La apuesta militar se impone mientras se diluye la capacidad digital

Indra ha anunciado la venta de todo su negocio de externalización de servicios (BPO) a la compañía vasca Teknei por 96,6 millones de euros, una cifra que muchos analistas consideran baja para un activo con presencia en siete países y más de 5.000 empleados altamente especializados. La operación confirma un patrón preocupante: mientras la empresa multiplica su dependencia del sector defensa —financiado mayoritariamente con dinero público— continúa desmantelando áreas centrales de su actividad civil y digital.

Indra abandona un negocio rentable y con presencia internacional

El negocio vendido, integrado en Minsait, era uno de los pocos segmentos en los que Indra mantenía una presencia sólida en mercados internacionales (España, Italia, Portugal y Latinoamérica). Con esta venta, la compañía renuncia a competir en externalización de procesos y servicios avanzados, justo cuando sus principales rivales refuerzan esta línea en plena digitalización global.

Pese a que Indra intenta presentar el movimiento como un paso lógico de su estrategia, la realidad es que la empresa reduce su perímetro industrial y pierde diversificación, mientras traslada talento y contratos a un competidor que sí quiere crecer en ese espacio.

Una “cláusula social” para maquillar una salida masiva de personal

Indra subraya la existencia de una cláusula social que garantiza el empleo de los más de 5.000 trabajadores transferidos durante al menos dos años. Sin embargo, esta condición no deja de ser un elemento de maquillaje para justificar una salida masiva de personal que evidencia el repliegue de Minsait, una división que hace apenas unos años era presentada como el motor innovador de Indra.

Que un negocio con miles de profesionales especializados salga por menos de 100 millones plantea además dudas sobre si la compañía está malvendiendo activos para financiar su nueva apuesta militar.

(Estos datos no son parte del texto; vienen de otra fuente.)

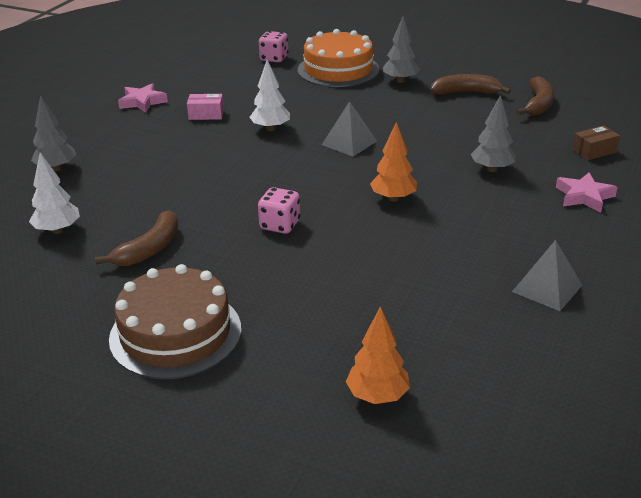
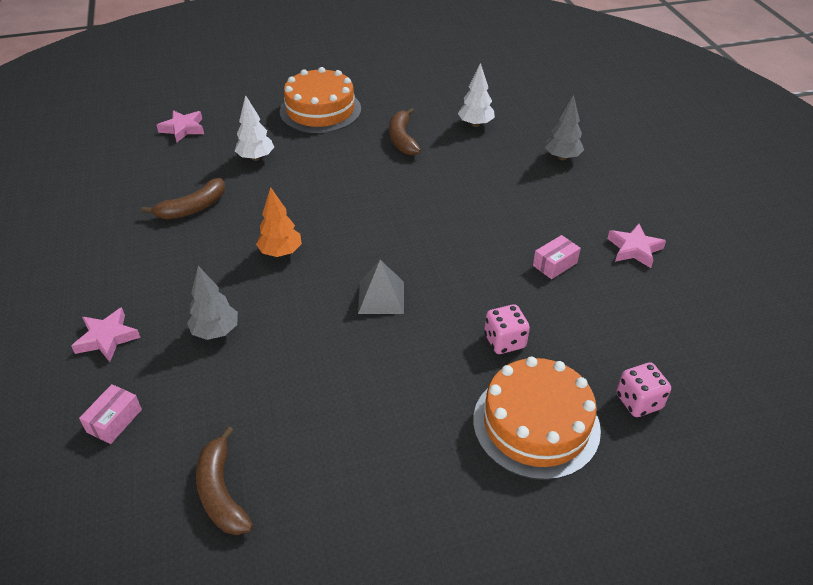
camera: 140 degrees right, 10 degrees up
(175, 333) = (320, 110): brown cake -> orange cake
(270, 128) = (473, 277): white tree -> white tree (256, 158)
(280, 225) = (342, 190): pink dice -> pink dice (504, 341)
(377, 396) = (183, 129): orange tree -> pink star
(400, 80) = (437, 444): grey tree -> none
(466, 92) = (333, 466): brown banana -> brown banana (193, 208)
(547, 288) = (111, 228): grey pyramid -> none
(594, 151) = (114, 421): brown box -> pink box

Teknei crece donde Indra retrocede

Teknei se convierte en el gran beneficiado de la operación. Su consejero delegado, Joseba Lekube, celebra la adquisición como una “palanca de crecimiento”, imprescindible para alcanzar los 1.000 millones de facturación en 2030. La empresa vasca adquiere escala, talento y presencia en sectores clave como banca, seguros y administraciones públicas.

Es decir: mientras Indra se repliega, Teknei avanza.

El giro absoluto a Defensa deja un rastro de dudas

El consejero delegado de Indra, José Vicente de los Mozos, presenta la venta como un movimiento “prioritario” dentro del plan estratégico. Pero el mensaje de fondo es evidente: la compañía se está deshaciendo de capacidades enteras mientras multiplica su dependencia del dinero público, especialmente en programas de Defensa.

La operación alimenta la sensación de que Indra está convirtiéndose en una empresa cada vez más militarizada, menos diversificada y más expuesta al vaivén político y presupuestario. Y todo ello mientras vende activos digitales a precio reducido para concentrar recursos en un sector que ya acumula polémicas, retrasos y cuestionamientos institucionales.